MP Expects Major Cut In 2009 Government Spending
Armenia’s government will cut its budgetary expenditures projected for this year by about 15 percent because of a serious shortfall in tax revenues resulting from the ongoing recession, a senior pro-government lawmaker said on Monday.
Armenia -- Gagik Minasian, chairman of the parliament committee on finance and budgetary affairs.x
Armenia -- Gagik Minasian, chairman of the parliament committee on finance and budgetary affairs.
The Armenian state budget for 2009, drawn up before the onset of the crisis, calls for 945 billion drams ($2.45 billion) in expenditures. The government has struggled to meet this target, raising the possibility of a first budget sequestration since 1999. It has used a large part of more than $1.1 billion in anti-crisis loans obtained from foreign sources this year to finance the widening budget deficit.
“I think we will end the year with a nearly 15 percent [budget] underperformance,” Gagik Minasian, chairman of the parliament committee on finance and budgetary affairs, told RFE/RL. “We already have a underperformance exceeding 15 percent.”
The Armenian Ministry of Finance did not confirm Minasian’s forecast, promising to comment later this week. Deputy Finance Minister Vartan Aramian told RFE/RL in July that the government will have to cut spending by only 4 percent.

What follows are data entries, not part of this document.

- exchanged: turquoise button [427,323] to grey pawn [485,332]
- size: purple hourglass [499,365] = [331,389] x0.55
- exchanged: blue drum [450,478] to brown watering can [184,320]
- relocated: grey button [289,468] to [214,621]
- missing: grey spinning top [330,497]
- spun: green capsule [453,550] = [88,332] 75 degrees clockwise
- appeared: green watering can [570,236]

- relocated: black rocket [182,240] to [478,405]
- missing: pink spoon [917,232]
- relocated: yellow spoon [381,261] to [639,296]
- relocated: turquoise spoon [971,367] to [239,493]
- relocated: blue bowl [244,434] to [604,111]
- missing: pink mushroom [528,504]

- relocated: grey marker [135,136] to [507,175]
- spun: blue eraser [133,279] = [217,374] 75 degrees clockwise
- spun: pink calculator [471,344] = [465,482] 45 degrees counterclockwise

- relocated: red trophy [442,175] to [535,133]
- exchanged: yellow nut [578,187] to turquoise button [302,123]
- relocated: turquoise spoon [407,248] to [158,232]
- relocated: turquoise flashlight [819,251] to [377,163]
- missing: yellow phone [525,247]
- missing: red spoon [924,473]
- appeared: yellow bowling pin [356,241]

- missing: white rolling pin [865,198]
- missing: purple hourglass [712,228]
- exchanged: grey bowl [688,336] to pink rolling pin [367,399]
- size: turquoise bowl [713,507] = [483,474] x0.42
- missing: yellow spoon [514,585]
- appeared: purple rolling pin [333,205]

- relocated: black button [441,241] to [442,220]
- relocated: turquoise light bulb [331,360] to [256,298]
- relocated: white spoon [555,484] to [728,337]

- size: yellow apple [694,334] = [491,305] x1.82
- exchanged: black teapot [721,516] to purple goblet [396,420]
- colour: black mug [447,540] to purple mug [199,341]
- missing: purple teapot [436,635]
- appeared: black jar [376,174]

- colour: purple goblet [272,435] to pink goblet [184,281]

The International Monetary Fund likewise said in June that the external loans should help the government maintain its expenditures “at a level close to the original 2009 budget.”
In its draft budget for next year approved last month, the government projects 859.6 billion drams in expenditures, the first year-on-year drop in the country’s spending targets in over a decade. The budget’s successful execution is contingent on a 1.3 percent economic growth which the government has forecast for 2010. The Armenian economy contracted by 18.3 percent in January-September 2009.